Influences and Style
Takahata has been influenced by Italian neorealism, Jacques Prévert, and French New Wave films during the 1960s. Bicycle Thieves has been cited as specifically influencing 3000 Leagues in Search of Mother. These influences make Takahata's work different from most animation, which focus on fantasy. His films, by contrast, are realistic with expressionistic overtones.
Neo-realism's influence on his film is evident in the amount of attention to detail he takes in displaying everyday mundane events. Entire episodes of his early TV shows were devoted to looking at events such as going to church every week, having a job cleaning out bottles, or detailing the work farmers do out in fields.
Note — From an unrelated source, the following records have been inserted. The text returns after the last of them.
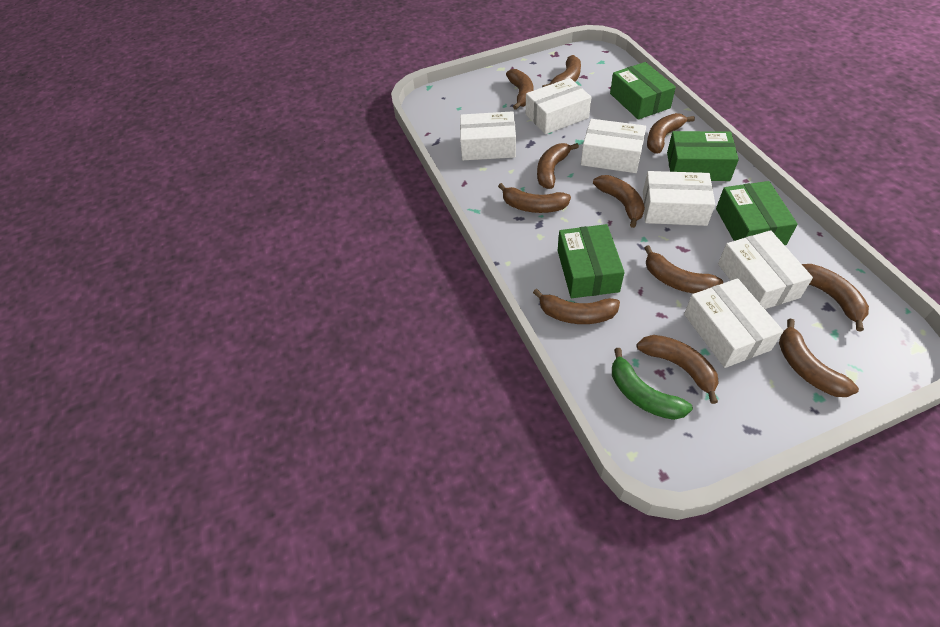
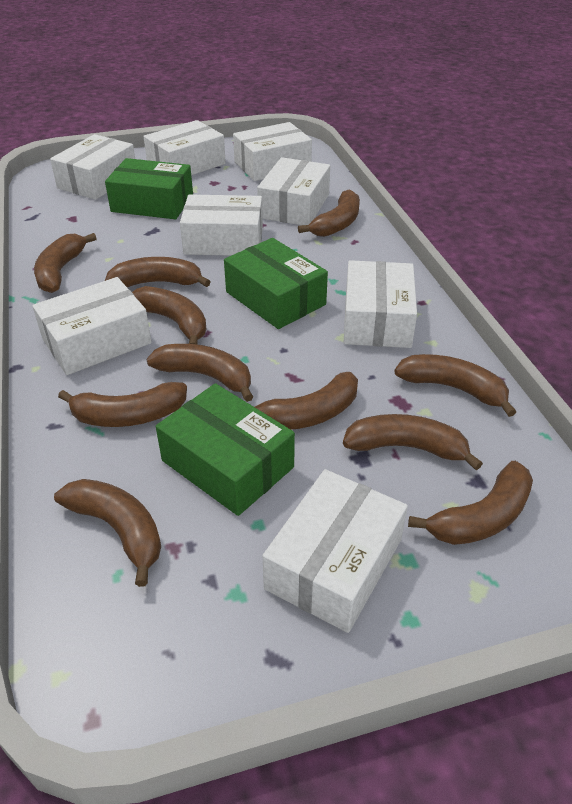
green banana: 1 -> 0
green box: 4 -> 3
white box: 6 -> 8

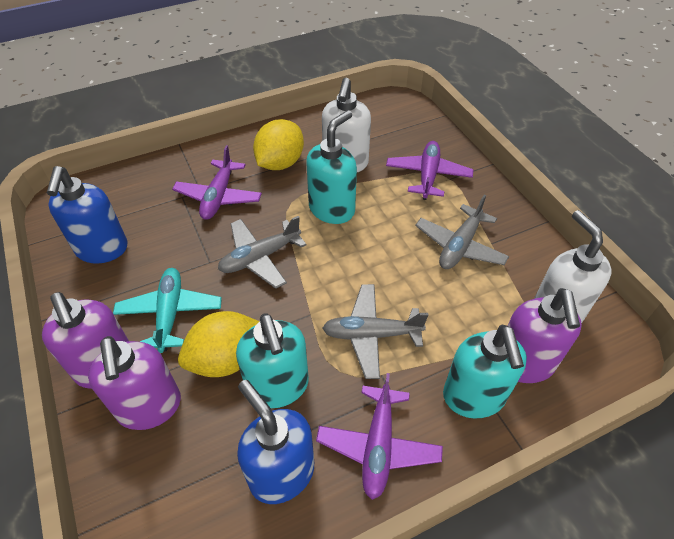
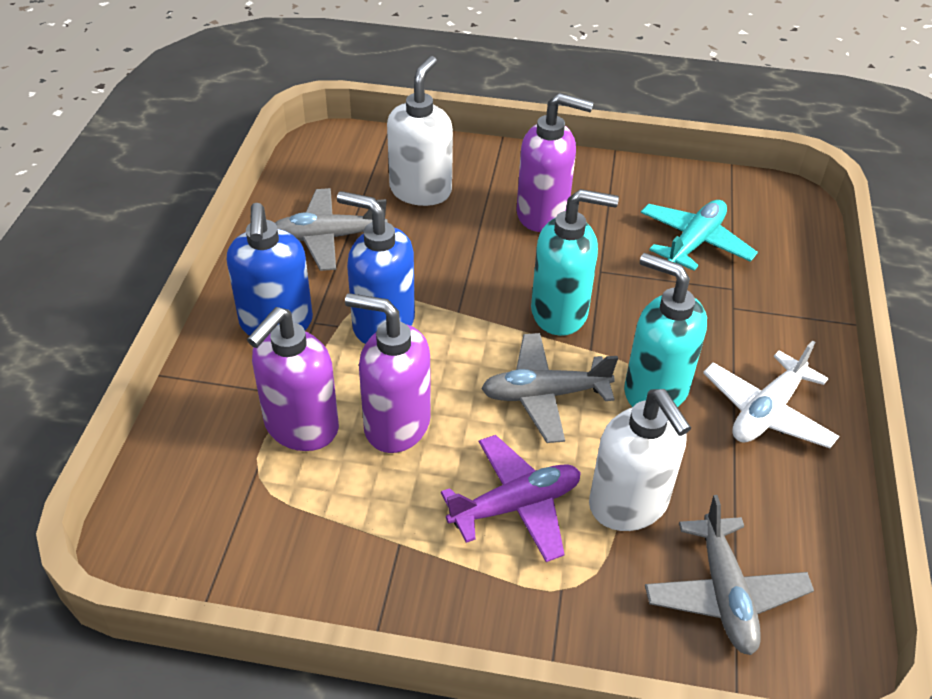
purple plane: 3 -> 1
turquoise soap dispenser: 3 -> 2
white plane: 0 -> 1
yellow lemon: 2 -> 0

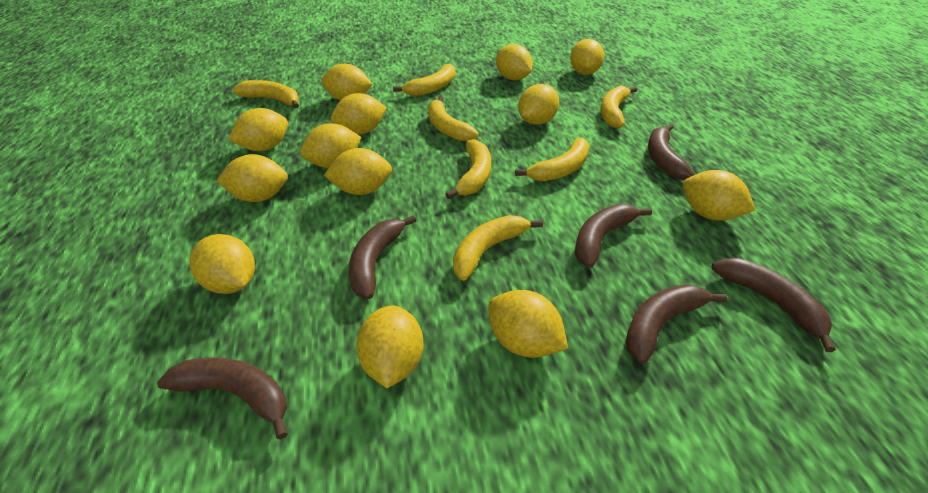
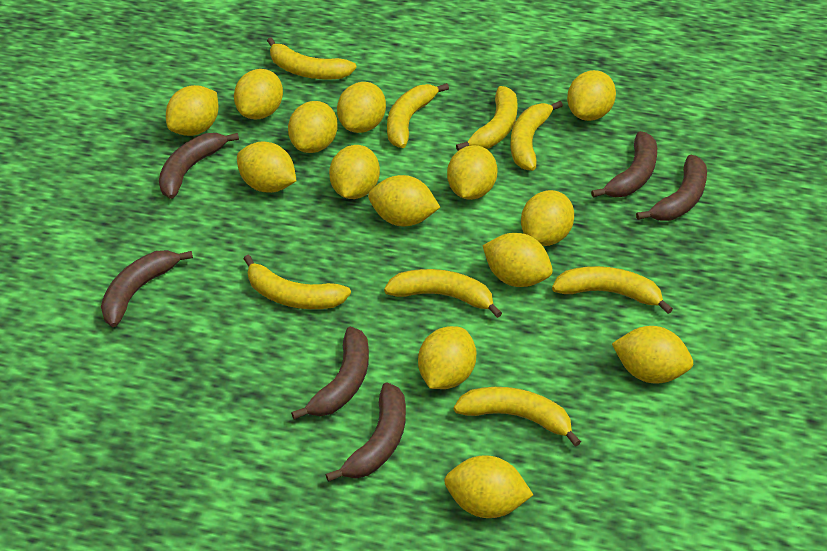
yellow banana: 7 -> 8
yellow lemon: 13 -> 14

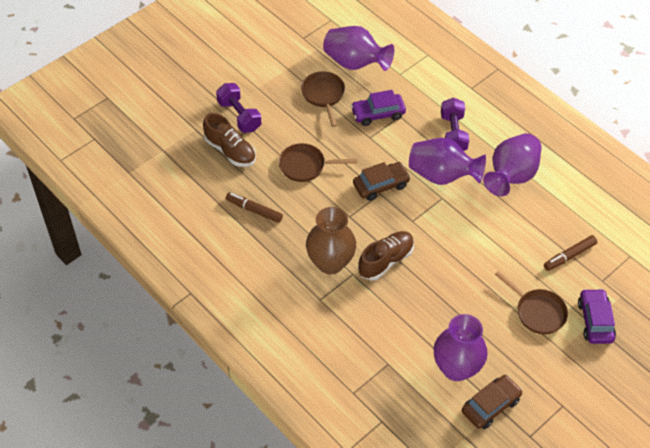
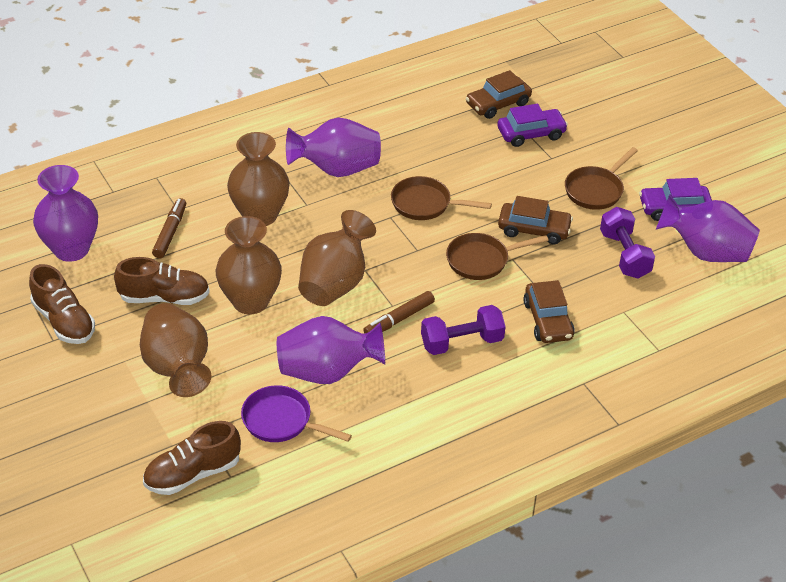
brown car: 2 -> 3
brown shoe: 2 -> 3
brown vase: 1 -> 4
purple pan: 0 -> 1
All of these events are shown in meticulous detail and often form a major part of his work. With the exception of Horus: Prince of the Sun (a Disney-esque musical with darker and more political overtones), Pom Poko (an environmentalist film about magical tanuki trying to save their land), and Gauche the Cellist (a film about a struggling cellist who is helped by talking forest animals), the majority of his works are dramas set in mostly realistic environments.
One of Takahatas' most praised films is Omohide Poro Poro (literally, 'Memories Like Falling Raindrops'). The film was released in 1991 in Japan to critical acclaim, and was re-titled as Only Yesterday for release to English-speaking audiences. A film aimed squarely at an adult audience, Omohide Poro Poro revolves around Taeko, a single woman working a desk job in Tokyo, who takes her annual vacation in the countryside with the family of her brother-in-law to work as a farmhand. During her holiday, Taeko finds herself looking back nostalgically at her youth as a schoolgirl growing up in 1966, while simultaneously attempting to resolve her current issues with love and career.
The expressionistic influences in Takahata's work are usually marked by scenes where a character's imagination comes to life on screen. For instance, in Omohide Poro Poro, after Taeko encounters her first love she, defying gravity, runs up into and floats through the red-colored sky. The scene ends with her slowly gliding into bed and then cuts to an outside shot of her house where a giant heart emerges from her window. These expressionistic sequences run counter to Takahata's realistic storyline and animation, but are consciously used by the director to transition back and forth from realism to the unreal world of animated fantasy, thereby further enhancing the character. These scenes can be found to some degree in all of Takahata's work, beginning with the "forest of delusion" sequence in Horus: Prince of the Sun.
Takahata's films have had a major influence on Hayao Miyazaki, prompting animator Yasuo Ōtsuka to say that Miyazaki gets his sense of social responsibility from Takahata and that without Takahata, Miyazaki would probably just be interested in comic book stuff.
As with Miyazaki, Takahata and Michel Ocelot are great admirers of each other's work. Ocelot names Takahata's Grave of the Fireflies and Pom Poko among his favourite films, while Takahata has used Ocelot's Kirikou and the Sorceress as a key example of objectivity used to a positive effect, as well as adapting and directing the Japanese dubs of his films.